Document Rendering and Structured Data Extraction in Baidu Wenku: From Layout Data to Flow Data and Chart Metadata
The article explains Baidu Wenku's document conversion pipeline, detailing how various office formats are transformed into PDF layout data, then into adaptive flow data for mobile devices, and describes the technical methods for extracting structured content and chart metadata from PDFs and OOXML documents.
Baidu Wenku stores billions of documents (Word, PPT, Excel, PDF, etc.) and its core services are document transcoding and rendering. To unify handling of diverse formats, all documents are first converted to PDF, parsed using open‑source PDF structures, and then transformed into Baidu's proprietary layout format for both PC and mobile rendering.
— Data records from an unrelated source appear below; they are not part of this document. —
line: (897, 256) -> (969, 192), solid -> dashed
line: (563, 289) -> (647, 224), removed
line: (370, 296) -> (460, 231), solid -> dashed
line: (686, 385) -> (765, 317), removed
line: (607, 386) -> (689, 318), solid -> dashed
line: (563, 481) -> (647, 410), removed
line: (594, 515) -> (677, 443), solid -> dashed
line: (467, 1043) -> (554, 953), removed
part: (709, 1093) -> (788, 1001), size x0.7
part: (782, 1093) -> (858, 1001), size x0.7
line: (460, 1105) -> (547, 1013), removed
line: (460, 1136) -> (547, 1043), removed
On PC, the layout data (coordinates, size, and metadata for each element) enables high‑fidelity, scale‑preserving display. However, on mobile devices the same layout data appears too small, so the solution is to convert layout data into flow data that contains hierarchical structures such as sections, paragraphs, tables, and formulas, allowing adaptive re‑layout for various screen sizes.
The first flow‑data approach, called Retype , traverses xreader layout elements, groups them into lines and paragraphs based on coordinate proximity, and merges lines into paragraphs while handling complex cases like multi‑column papers, tables, and footnotes.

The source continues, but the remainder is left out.